[Coordinate-based change data]
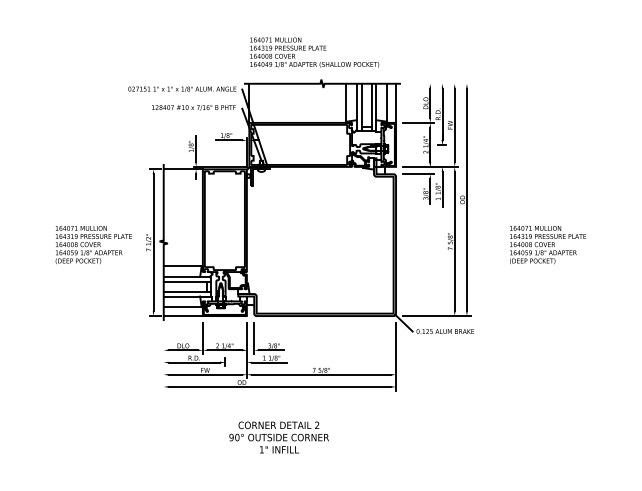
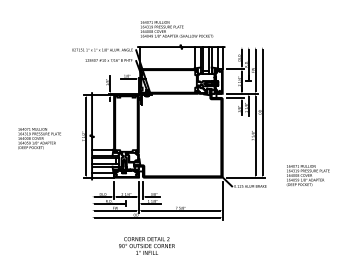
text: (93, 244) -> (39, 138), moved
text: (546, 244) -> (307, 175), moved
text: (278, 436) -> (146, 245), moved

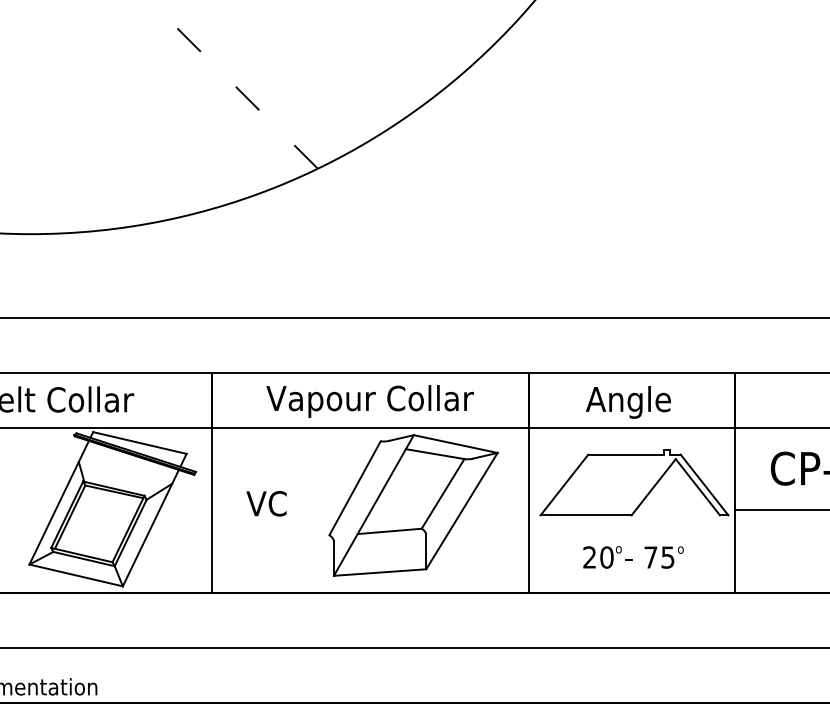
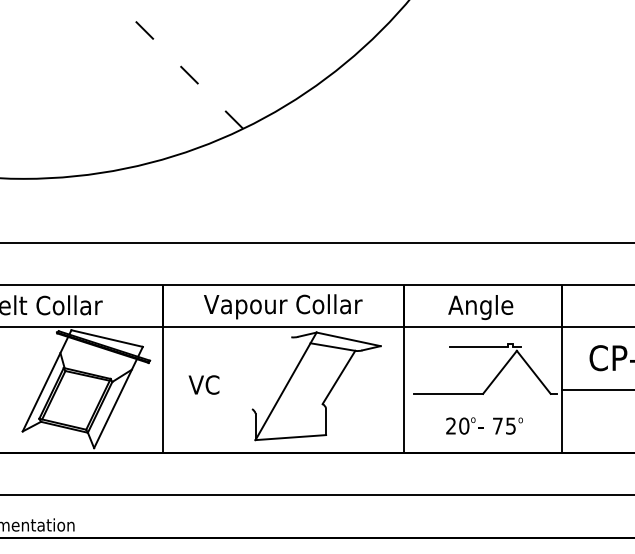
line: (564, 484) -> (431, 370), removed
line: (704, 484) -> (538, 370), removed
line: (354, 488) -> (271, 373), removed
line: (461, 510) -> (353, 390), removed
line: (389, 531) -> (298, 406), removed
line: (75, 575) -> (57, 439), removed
--
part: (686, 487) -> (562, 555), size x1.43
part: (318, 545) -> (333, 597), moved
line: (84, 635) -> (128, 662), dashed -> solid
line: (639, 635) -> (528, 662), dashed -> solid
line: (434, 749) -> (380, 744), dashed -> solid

_INSTRUCTIONS FOR THE TASK:_
Report each line of the data that includes the string "solid".

_RESULT OF THIS TASK:_
line: (84, 635) -> (128, 662), dashed -> solid
line: (639, 635) -> (528, 662), dashed -> solid
line: (434, 749) -> (380, 744), dashed -> solid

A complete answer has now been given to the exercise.